A logistics team composed of 260 People's Liberation Army (PLA) officers drawn from airborne troops and air force members stationed at the Wuhan garrison, along with ground force troops from nearby military academies, began delivering supplies to ground zero this week, the South China Morning Post (SCMP) reported, citing Chinese state broadcaster CCTV.
The PLA logistics team delivered 200 metric tons of supplies to supermarkets in Hubei on Monday, the first day of the initiative. According to an anonymous source connected to the PLA, the logistics team also wanted to ensure donations from organizations like the Red Cross Society reach the right people.
“The Beijing leadership realized that almost all the donation points in Hubei and Wuhan have had delivery problems, that there are some opportunists using this crisis to make money,” the military source is quoted as saying by the SCMP.

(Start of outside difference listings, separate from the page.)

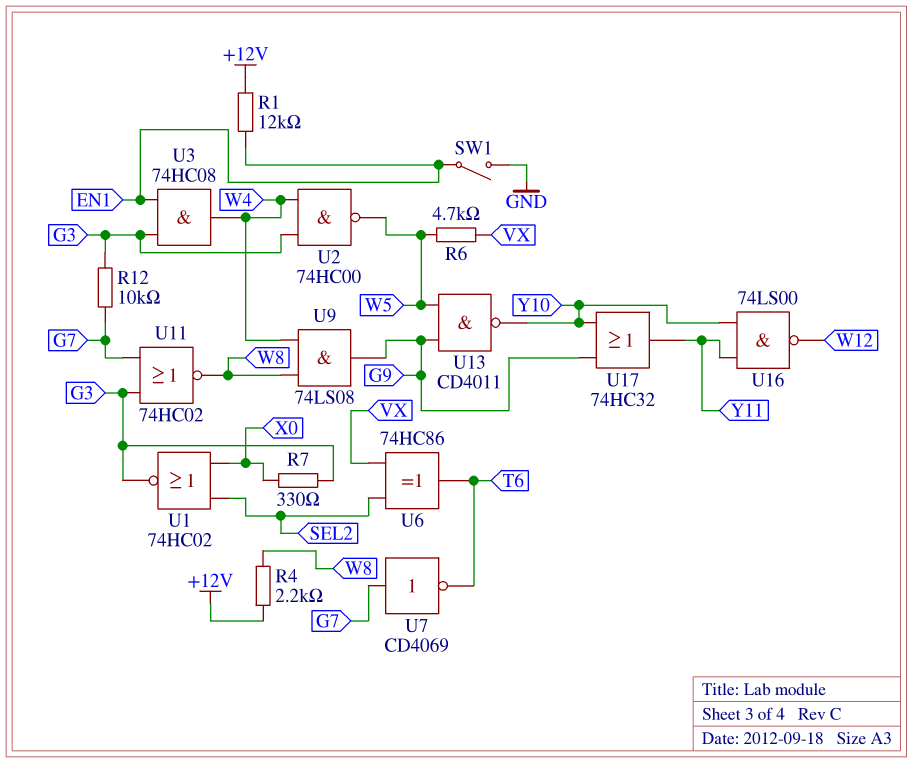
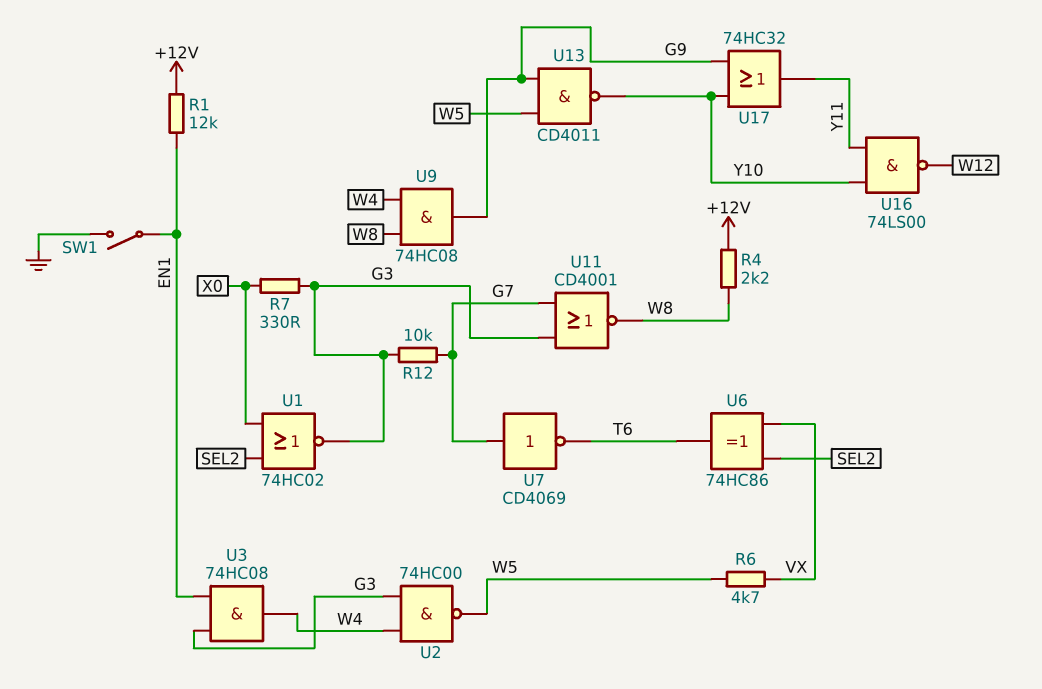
U9: AND 74LS08 (in W4, in W8, out G9) -> AND 74HC08 (in W4, in W8, out G9)
U11: NOR 74HC02 (in G3, in G7, out W8) -> NOR CD4001 (in G3, in G7, out W8)

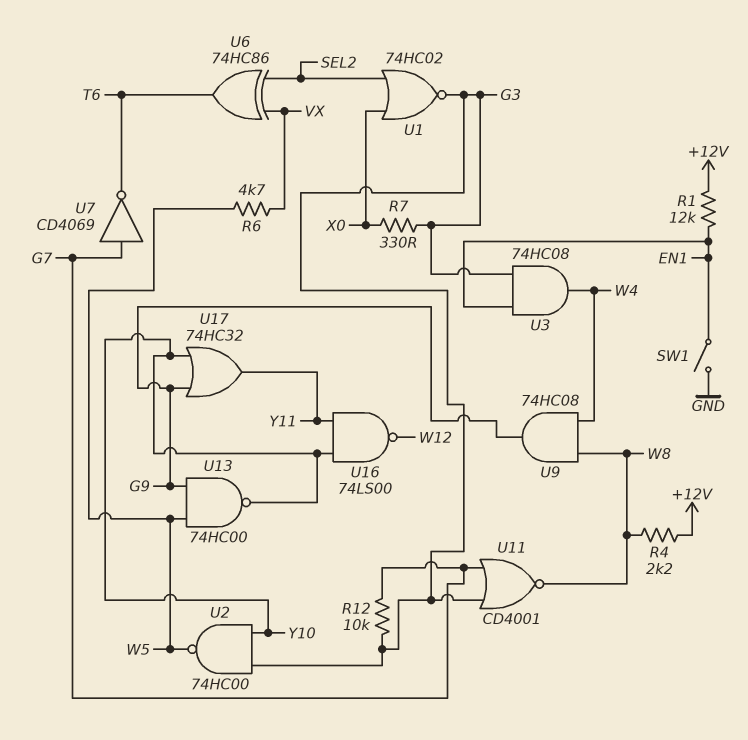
U2: NAND 74HC00 (in G3, in W4, out W5) -> NAND 74HC00 (in G3, in Y10, out W5)
U13: NAND CD4011 (in G9, in W5, out Y10) -> NAND 74HC00 (in G9, in W5, out Y10)

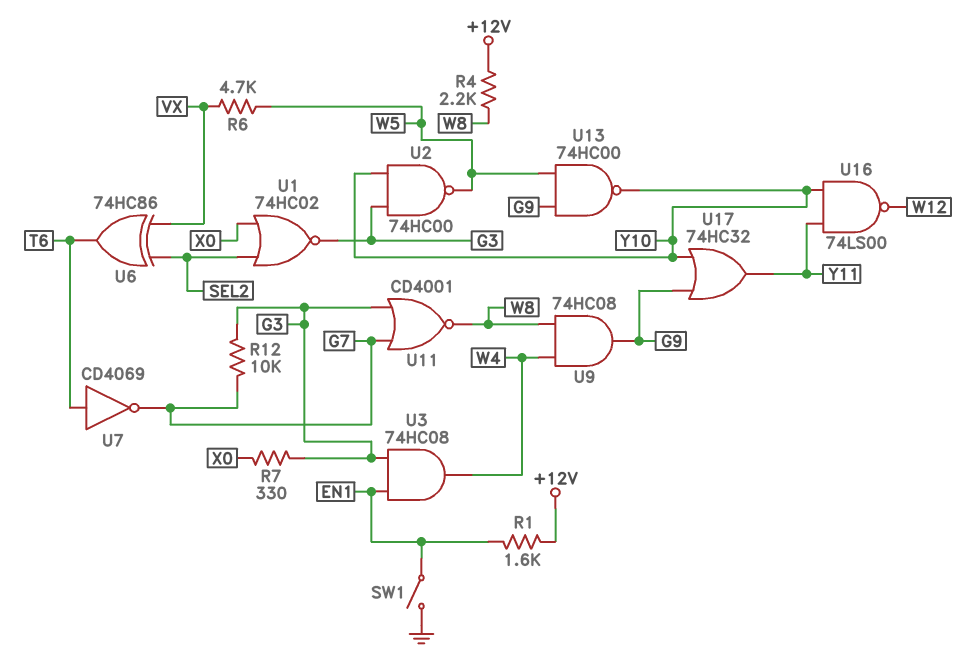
R1: 12k (+12V, EN1) -> 1.6k (+12V, EN1)
U7: NOT CD4069 (in G7, out T6) -> NOT CD4069 (in T6, out G7)

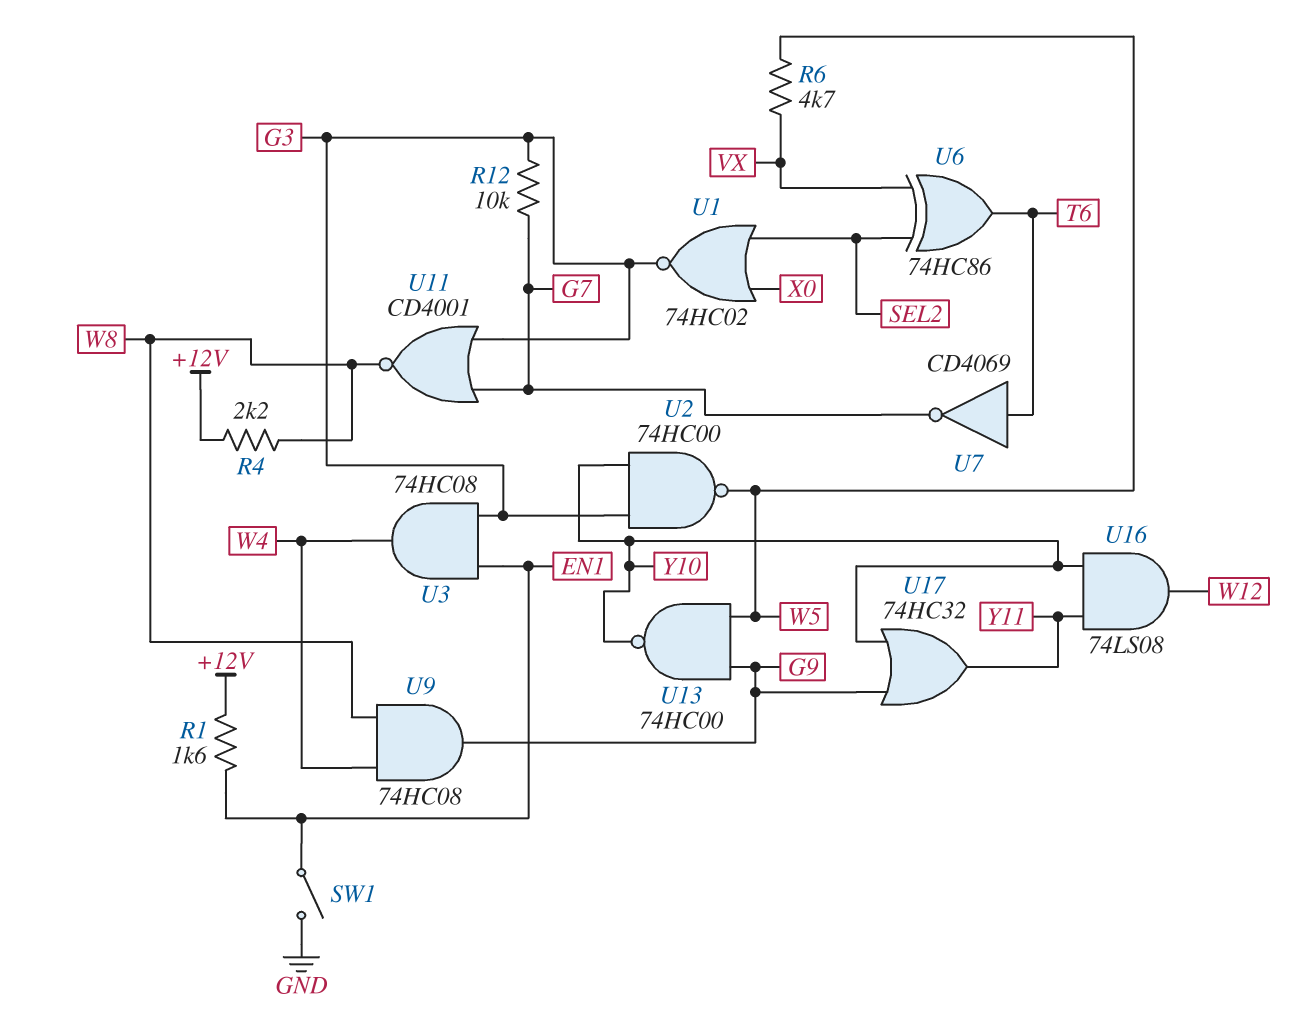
R7: 330 (G3, X0) -> none
U16: NAND 74LS00 (in Y10, in Y11, out W12) -> AND 74LS08 (in Y10, in Y11, out W12)

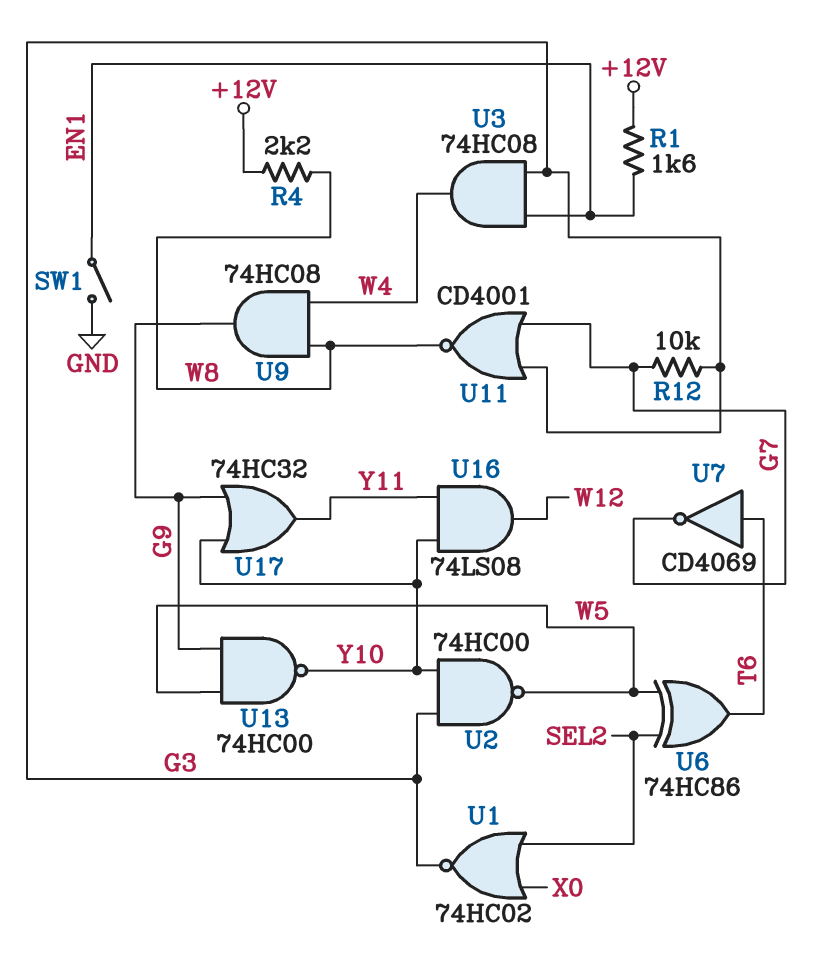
R6: 4.7k (VX, W5) -> none
U6: XOR 74HC86 (in SEL2, in VX, out T6) -> XOR 74HC86 (in SEL2, in W5, out T6)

The Wuhan Red Cross and the Hubei provincial Red Cross have recently been slammed by locals because not enough donations of crucial medical supplies have arrived at hospitals in recent weeks.
According to Al Jazeera, a report on donations and deliveries from Hubei’s Red Cross reveals that it had delivered only 200,000 surgical masks to hospitals in Hubei out of the 2 million masks that have been donated from across China. In addition, the SCMP reports that local officials in Wuhan collected surgical masks, also known as N95 respirators, from the local Red Cross for their own families’ use.
“The Wuhan Red Cross only has about 20 staff, and many of them are the wives of local officials – that’s why local officials dared to take those medical supplies [for themselves],” a medical source is quoted as saying by the SCMP. “So to prevent these type of scandals from happening again, the military troops have now taken over the medical deliveries for the Red Cross.”
The SCMP also reported that armed police have been patrolling Wuhan this week.
“This is a common measure used by the Chinese Communist Party to maintain public order,” Macau-based military observer Antony Wong Dong told the SCMP on Monday. “Beijing just announced it today because it wants to alleviate public panic over the disease that would cause a shortage of the basics.”
Also on Monday, the PLA Air Force began airlifting medical personnel and supplies to Wuhan’s Huoshenshan hospital, which was built in 10 days in response to the coronavirus outbreak. The medical facility has 1,400 beds and is already treating patients from the outbreak’s epicenter.
The Post reported that eight IL-76 aircraft carrying 58 metric tons of supplies as well as doctors and nurses arrived at Wuhan’s Tianhe airport Sunday. The new medical staff members will join the approximately 450 military medical personnel treating patients in the city.
More than 28,000 people worldwide have been infected by the coronavirus. At least 565 people have died from the virus so far, with 549 of the fatalities occurring in Hubei.
The US Department of Health and Human Services (HHS) announced Tuesday that it was partnering with Regeneron Pharmaceuticals Inc, an American biotechnology company, to develop a treatment for the virus. Other pharmaceutical companies, including Moderna Inc, Gilead Sciences Inc and Johnson & Johnson, have also announced that they plan to develop treatments for the disease.